Pour donner une idée des différences déterminées par l’âge des cannes à sucre dans la richesse saccharine et les proportions de substances étrangères unies à la plante, je citerai les résultats généraux de l’analyse comparée d’une canne à sucre de Taïti à l’état de maturité convenable et d’une canne parvenue au tiers de son développement. La première contenait 18 centièmes de sucre et 1,30 de matières étrangères miscibles au jus et nuisibles plus ou moins à l’extraction du sucre. La seconde ne renfermait que 9,06 de sucre et contenait 4,21 de substances étrangères. Ainsi la quantité de sucre était moindre de moitié, et les difficultés de l’extraction eussent été augmentées par la présence de matières étrangères en proportions trois fois plus considérables. Si l’on compare en outre la composition des cannes à sucre parvenues à leur état normal de maturité dans nos colonies, et contenant alors de 20 à 22 de sucre pur pour 100 de leur jus, avec la composition des betteraves, qui pour 100 renferment en moyenne 10 de sucre et 5 ou 6 de substances étrangères, on voit que dans le jus de la canne il se trouve le double de la quantité de sucre et seulement la moitié des matières impures à éliminer que l’on rencontre dans le jus de la racine saccharifère indigène.

Ce sucre, objet de l’exploitation, est assez inégalement réparti dans la plante ; les feuilles n’en renferment pas de quantités appréciables ; les nœuds où le tissu ligneux est plus serré et les cellules saccharifères rétrécies contiennent naturellement moins de sucre que les tissus des mérithalles ou entre-nœuds. Voici au surplus suivant quel ordre dans ceux-ci sont répartis les divers tissus depuis la superficie jusqu’au centre de la tige. — Une couche blanchâtre toute superficielle n’est autre chose qu’une excrétion d’une cire particulière observée et recueillie par MM. Plagne et Avequin, puis analysée par M. Dumas, et désignée sous le nom de cérosie, composition analogue à la cire, quoique plus dure à froid et moins fusible à chaud. — La surface lisse sur laquelle était l’efflorescence de cérosie, qu’un léger frottement suffit pour enlever, est une membrane appelée cuticule épidermique, qui enveloppe la tige de toutes parts.

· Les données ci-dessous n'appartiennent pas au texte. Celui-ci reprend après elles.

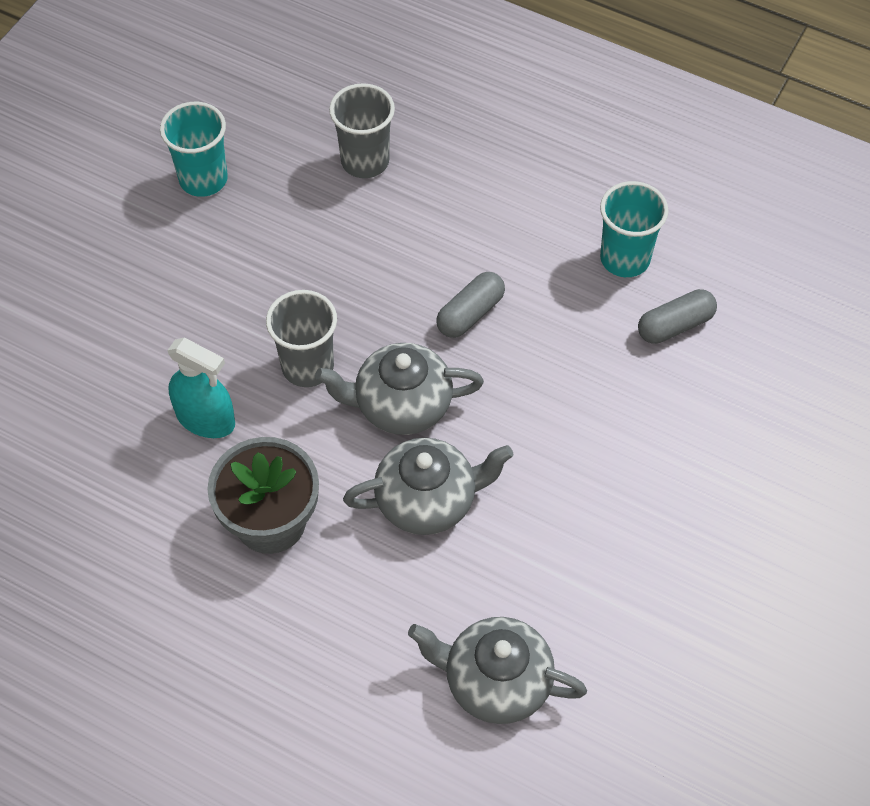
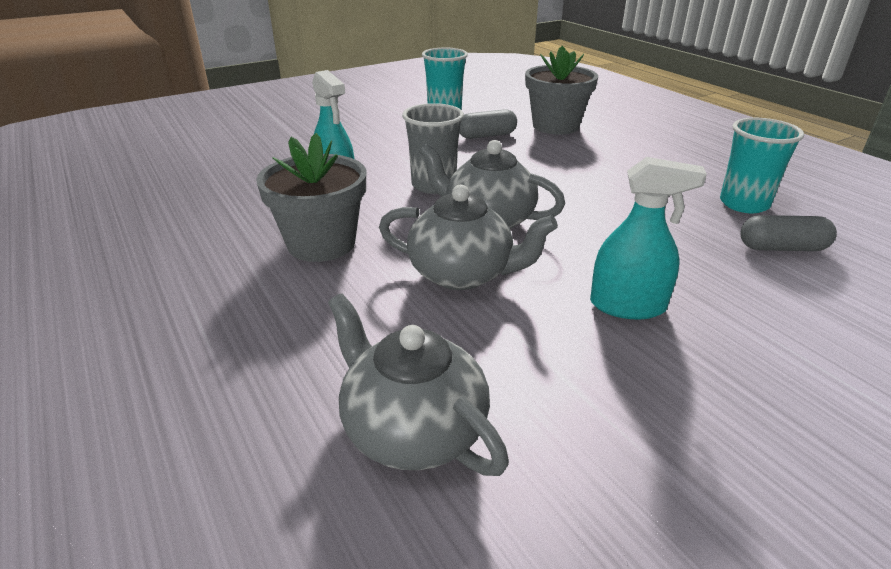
camera: 30 degrees right, 25 degrees down
(365, 161) = (555, 126): grey cup -> grey flower pot
(470, 313) = (584, 195): grey capsule -> grey capsule (487, 135)
(579, 474) = (627, 306): none -> turquoise spray bottle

Cette membrane, de même que toutes les portions superficielles protectrices des tissus végétaux, est rendue très résistante aux agens extérieurs par sa forte cohésion, qu’augmentent trois substances injectées dans son épaisseur : la silice (identique chimiquement avec celle qui constitue les sables quartzeux, les cailloux, etc.), une matière grasse inattaquable à l’eau, et une substance azotée. — Au-dessous de la cuticule se trouve un tissu épidermique formé de cellules longues à parois très épaisses, et dont les cavités sont en communication les unes avec les autres par des canalicules qui en traversent les parois ; cet épidémie lui-même recouvre une couche de tissu cellulaire. Ces trois premières couches externes, la cuticule, l’épiderme et le tissu cellulaire sous-jacent, sont entièrement dépourvues de sucre. Ce principe immédiat réside dans les portions internes de la tige, il est sécrété autour des nombreux faisceaux vasculaires où passe la sève, et que soutiennent des fibres ligneuses épaisses et résistantes. La sécrétion sucrée s’accumule peu à peu à l’état de solution de plus en plus riche ou sirupeuse autour de ces filets vasculaires et ligneux, dans de grandes cellules cylindriques à très minces parois, et qui sont criblées de très petits trous. Ces grandes et minces cellules, latéralement poreuses, sont closes par deux membranes imperméables qui en bouchent les deux extrémités inférieure et supérieure.

En considérant la disposition du liquide sucré renfermé dans de grandes cellules à très minces parois, il est facile de comprendre que sous une pression énergique ce liquide détermine la rupture des cellules et s’en écoule librement. On sait que dans la betterave[7] le tissu spécial qui renferme le sucre est également disposé autour des faisceaux vasculaires qui traversent dans toute sa longueur la racine saccharifère ; mais ce tissu spécial, disposé d’ailleurs par zones concentriques, est formé de cellules allongées, tellement petites et résistantes que la plus énergique pression exercée sur les betteraves entières n’en saurait faire sortir le jus, et qu’il est indispensable de diviser à la râpe ces racines en une pulpe très fine pour en obtenir le jus sucré.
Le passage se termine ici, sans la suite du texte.